You are taking your coordinates too seriously. The worldline of the infalling particle is what it is no matter what the coordinates you use to label events along it, so if you find it hard to make sense of that worldline using Schwarzschild coordinates.... Don't use them. (It is very easy to fall into the trap of believing that Schwarzschild coordinates are somehow less "artificial" because they work so well for observers outside the event horizon).

Here you have two regions of spacetime covered by two different sets of coordinates. In one region, the timelike coordinate is increasing along the world line of the infalling particle while one of the spacelike coordinates is decreasing (and the other two are constant). In the second region, the timelike coordinate and one of the spacelike coordinates are decreasing (while the other two spacelike coordinates are constant) along the infalling worldline. Naturally the signs of the derivatives will be different in the two regions... And that sign flip tells you more about how your coordinates are defined along the world line than about the actual physics.

18. Sep 28, 2015

### Demystifier

You mean spherical. Polar coordinates are for 2 dimension, while spherical coordinates are for 3 dimensions.
(I noted this minor mistakes because recently I made the same mistake by myself. )

Yes, such a possibility exists mathematically. Physicaly it is discarded because it corresponds to a motion backwards in time. This is because, for r<2GM, r is a time-like coordinate, so r-increasing really means time-decreasing.

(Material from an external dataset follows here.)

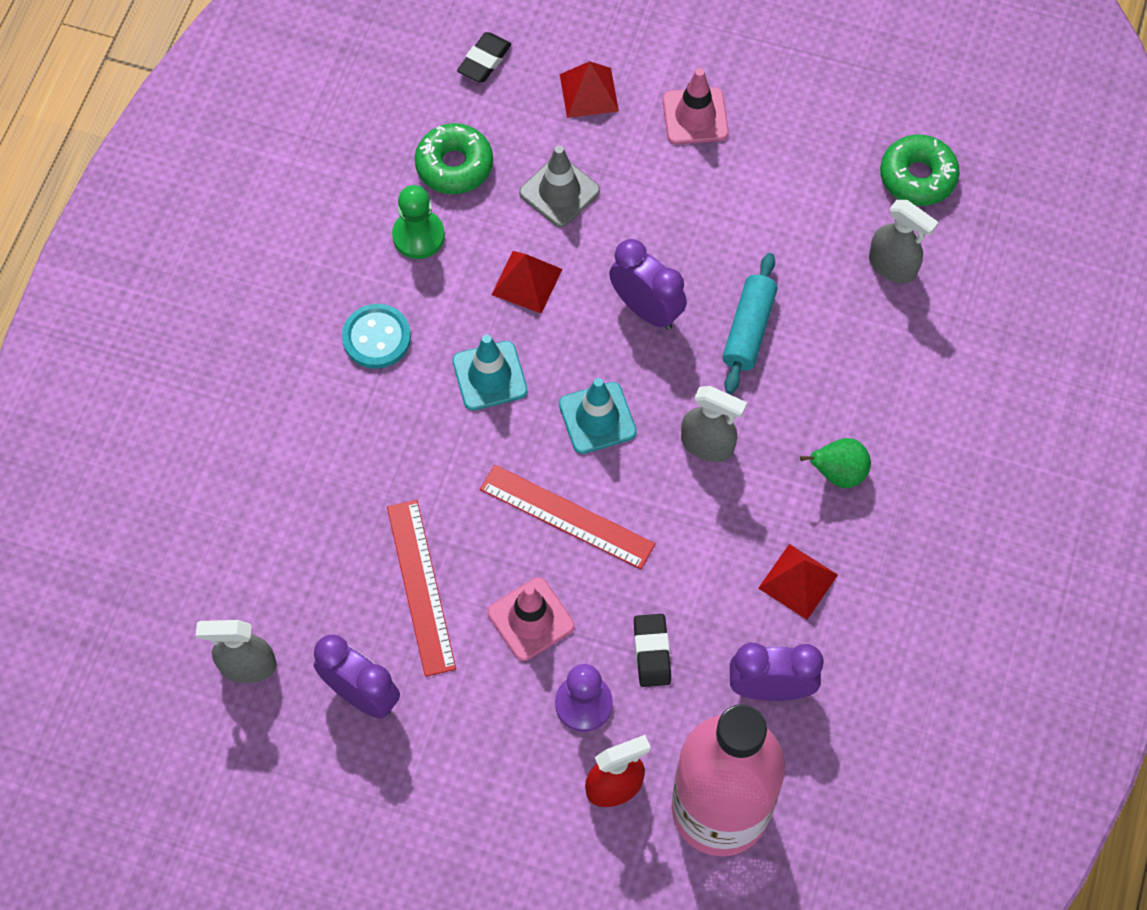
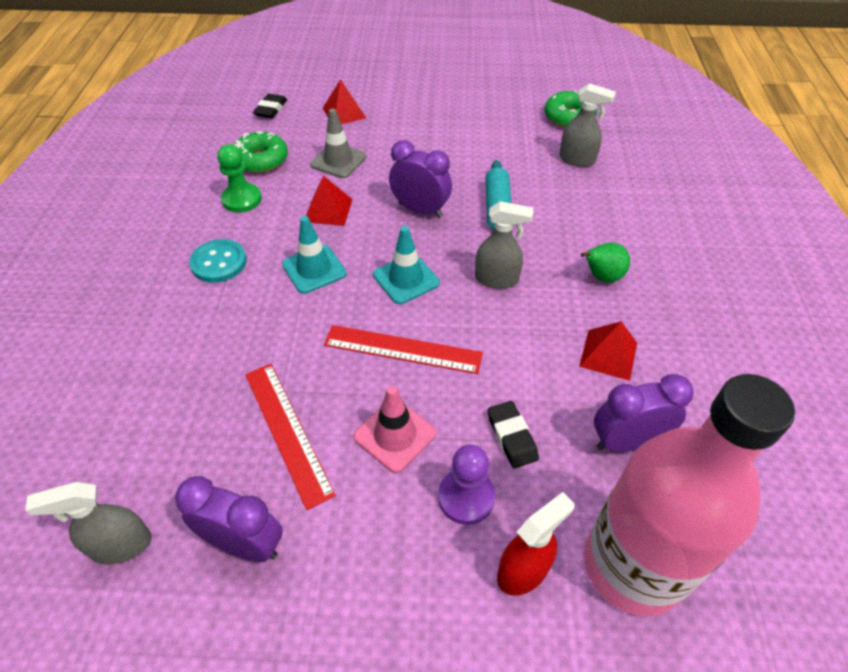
camera: 15 degrees left, 15 degrees down
(695, 116) = (417, 113): pink traffic cone -> none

The others above already said that in different words, but it may be instructive to say the same thing in different words.

19. Sep 28, 2015

### Orodruin

Staff Emeritus
Spherical coordinates are sometimes referred to as "spherical polar coordinates". Of course, if you want to be clear you should simply not use "polar coordinates" when referring to something three-dimensional and use "spherical coordinates" and "cylinder coordinates" instead depending on the intended meaning, then it will be unambiguous which three-dimensional coordinate system you are referring to.

20. Sep 28, 2015

### Harel

But how can you know that r increasing means time decreasing and not increasing?

21. Sep 28, 2015

### Demystifier

That's a good question. Indeed, for an eternal black hole one cannot know that.

The answer is that realistic black holes are not eternal. Instead, they are created in a gravitational collapse. In a collapse (as oppposed to an explosion) the r-coordinate of any piece of matter is decreased as time is increased.

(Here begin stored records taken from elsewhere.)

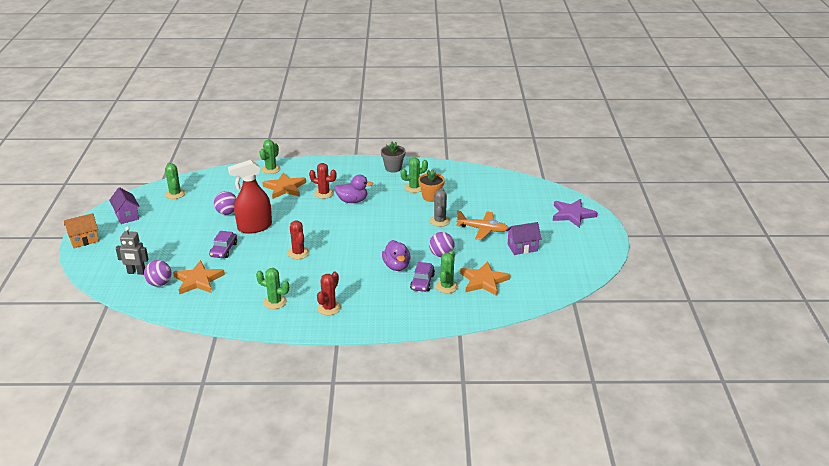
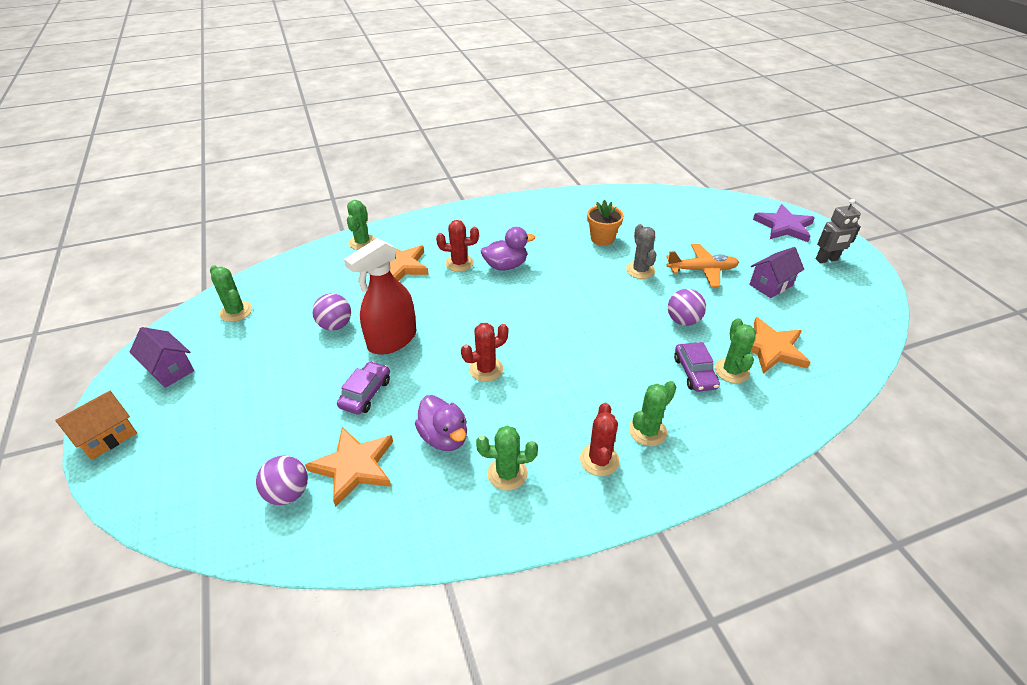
camera: 20 degrees left, 10 degrees up
(136, 272) = (234, 481): grey robot -> grey robot (826, 260)
(223, 250) = (366, 393): purple car -> purple car turned 150 degrees counterclockwise
(298, 253) = (486, 369): red cactus -> red cactus turned 75 degrees counterclockwise
(393, 168) = (525, 209): grey flower pot -> none
(396, 266) = (640, 355): purple duck -> purple duck (444, 437)
(414, 188) = (571, 230): green cactus -> green cactus (647, 431)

Now you may ask how do we know that realistic black holes are created in a gravitational collapse? Well, this is what the atronomical observations tell us. But not only the atronomical ones. The observations (e.g. 2nd law of thermodynamics) also tell us that entropy always increases with increasing time. It can be shown that gravitational explosion (as opposed to gravitational collapse) would contradict the principle that entropy should increase with time.

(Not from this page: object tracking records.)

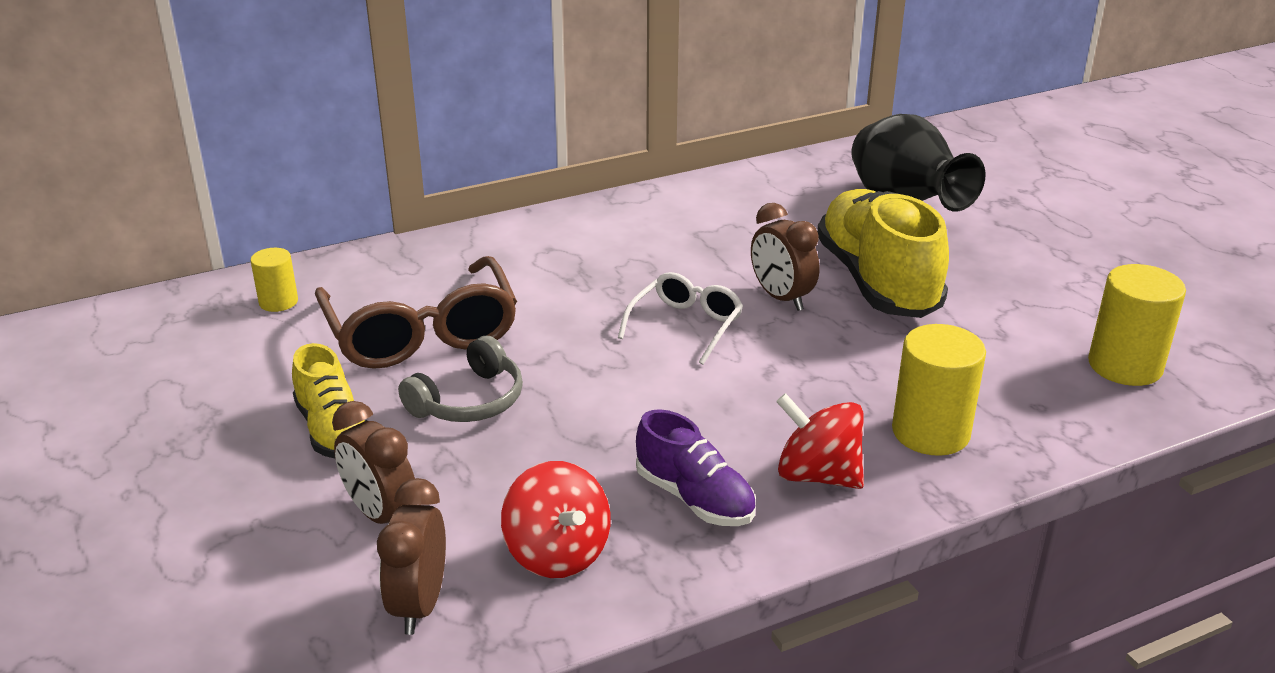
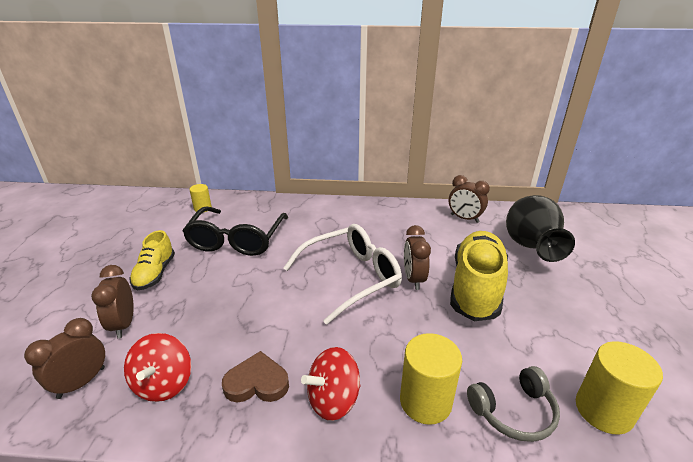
camera: 30 degrees right, 0 degrees up
(421, 333) = (236, 240): brown glasses -> black glasses
(469, 401) = (219, 280): grey headphones -> grey headphones (514, 411)
(686, 325) = (351, 277): white glasses -> white glasses, size x1.76
(694, 498) = (257, 382): purple shoe -> brown heart
(775, 188) = (464, 218): none -> brown clock
(817, 475) = (333, 400): red spinning top -> red spinning top turned 90 degrees counterclockwise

So effectively, escaping from the black hole would be more-or-less equivalent to violating the second law of thermodynamics. If one could find a way to avoid the second law, he could escape from the black hole. But with the ability to avoid the second law he could do many other crazy things, arguably much crazier than escaping from the black hole.

Finally, let me add that there is one more theoretical way to escape from the black hole. Even without violating the second law, you may escape from the black hole if you can find a way to travel faster than light. But then, there will be observers who will percieve that you travel backwards in time. Traveling backwards in time is closely related to a reversion of the 2nd law, even though, strictly speaking, this is not the same.

Last edited: Sep 28, 2015
22. Sep 28, 2015

### martinbn

A comment about "out going" and "in going". To me it seems the normal way to name things. Just because both families have negative expansion and are therefore unusual, deosn't mean we shouldn't call them out and in going. Or am I missing something?